JA: Acredito que essa mudança se deve àquilo que move o mundo: as novas gerações. Hoje eu sou tecnicamente idoso, tenho 67 anos. Mas eu fui jovem um dia. É inevitável que as novas gerações percebam valor em coisas nas quais as gerações antigas não perceberam. O fato é que os estudos helenísticos se desenvolveram nas universidades em todo o mundo. Há dois fatores: um é esse, que é natural; o segundo é a questão teórica. O que se percebeu é que o ajuizamento da literatura, a crítica baseada em conceitos, digamos, “biologísticos”, como apogeu e decadência, não procede. Os autores modernos já falam isso, o Eliot falava isso. As literaturas não são melhores ou piores, elas são diferentes. A poesia helenística não é inferior à poesia clássica, ela é diferente e leva em conta outros critérios, realidades e condições. As novas gerações começaram a avaliar a literatura com um critério que não era mais biologista, mas que propunha olhar a natureza do objeto. Olhar, analisar, e não julgar. As novas gerações não acolheram a perspectiva de que essa poesia era inferior por vir depois do apogeu, mas observaram o que a poesia helenística tem e o que ela quer ser. Não o que ela nunca quis ser, a literatura helenística nunca quis ser clássica. Quando as novas gerações fizeram isso, perceberam uma grande literatura.
Catulo é hoje um dos poetas da Antiguidade que mais passou por traduções. Para você, o que gera tanto interesse na obra dele e o diferencia de outros poetas de seu período?
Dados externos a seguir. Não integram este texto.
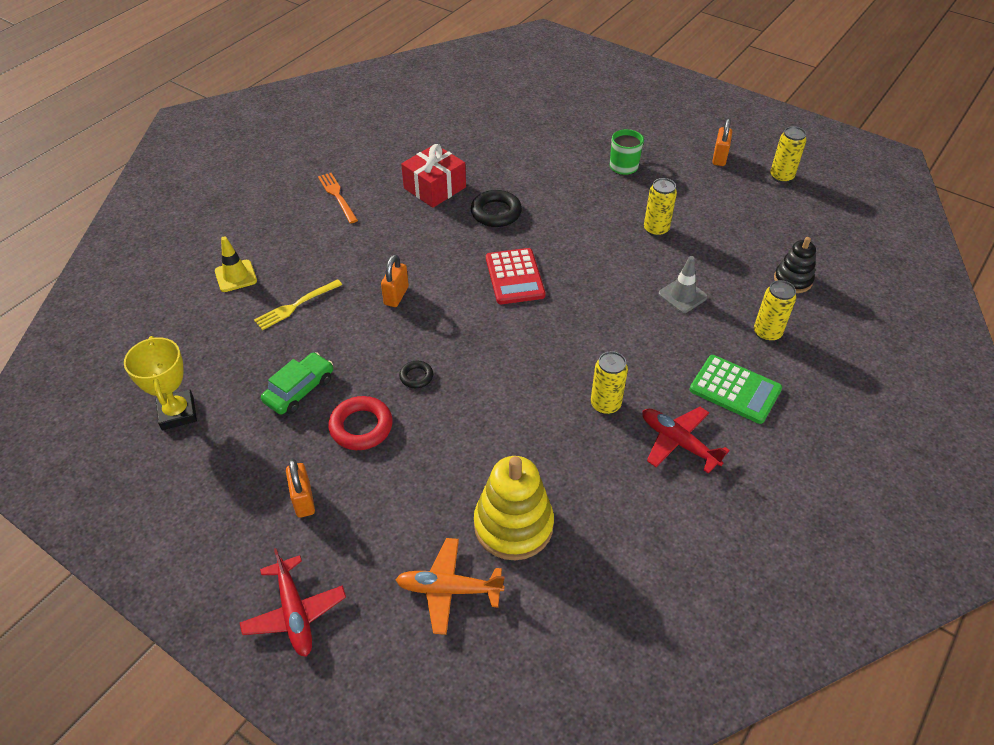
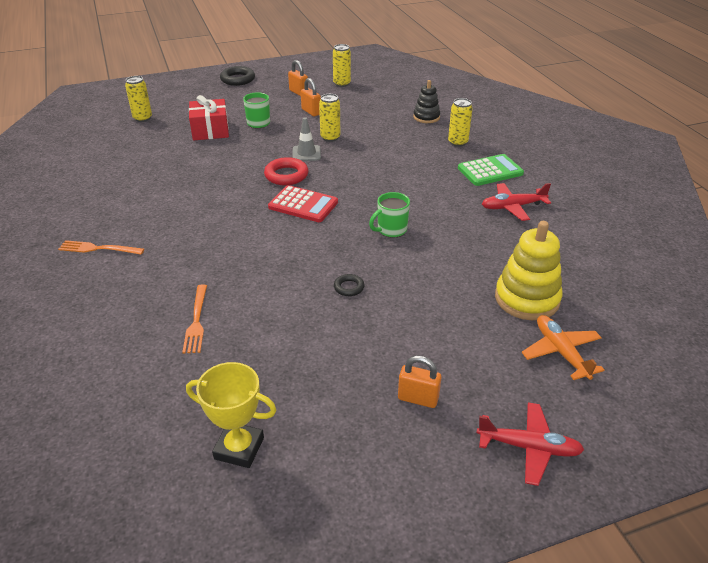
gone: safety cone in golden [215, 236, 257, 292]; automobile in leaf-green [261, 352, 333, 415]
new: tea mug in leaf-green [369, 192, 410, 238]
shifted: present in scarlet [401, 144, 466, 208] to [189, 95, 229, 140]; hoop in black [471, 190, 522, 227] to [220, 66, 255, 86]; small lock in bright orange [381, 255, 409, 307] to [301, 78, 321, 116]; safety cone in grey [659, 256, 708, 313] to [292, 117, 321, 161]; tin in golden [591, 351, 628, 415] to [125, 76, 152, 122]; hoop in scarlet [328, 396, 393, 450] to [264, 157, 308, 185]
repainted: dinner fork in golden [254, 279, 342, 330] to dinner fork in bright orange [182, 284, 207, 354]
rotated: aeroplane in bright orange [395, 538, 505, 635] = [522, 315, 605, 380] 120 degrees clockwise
JA: Eu acho que é o mesmo que chamou minha atenção: a linguagem dele. É como se Catulo, sendo antigo, não tivesse aqueles conceitos que nos parecem antigos. Inercialmente entendemos o antigo como algo grave, severo. Então eu acho que há uma expectativa de que o poeta antigo seja grave, necessariamente elevado, e o que eu vi foi um poeta coloquial, usando linguagem anacrônica, “moderno”. Não à toa os românticos adoravam Catulo. Catulo é jovial, Horácio é grave. Há poemas de Horácio em que ele não é grave, mas é uma ideia que as pessoas têm dele. Quando lemos Catulo, ele parece falar conosco diretamente. É a linguagem dele, e essa linguagem não é um resultado do temperamento do Catulo, mas de um constructo poético, um personagem que ele monta. Ele inventou uma persona poética e confundiu todo mundo ao dar a ela o nome de Catulo, o nome dele. Essa persona é muito próxima de nós, então as pessoas se fascinam com Catulo, elas conversam com Catulo. E conversar com Catulo é lê-lo e traduzi-lo. Mas eu quero lembrar que Catulo também tem gravidade. Ele é multifacetado. Acho que é isso que ele tem e os outros não. Nos poemas longos, não se está mais falando sobre aquele Catulo coloquial, ele é deliberadamente erudito. A linguagem muda. Não nego que o que é mais característico dele é esse Catulo mais franco e coloquial, mas isso não é tudo. São oito poemas longos. Eu vejo que o interesse todo reside no livro e reside no autor, ele é o objeto e até o leitor é coadjuvante. O protagonista é Catulo.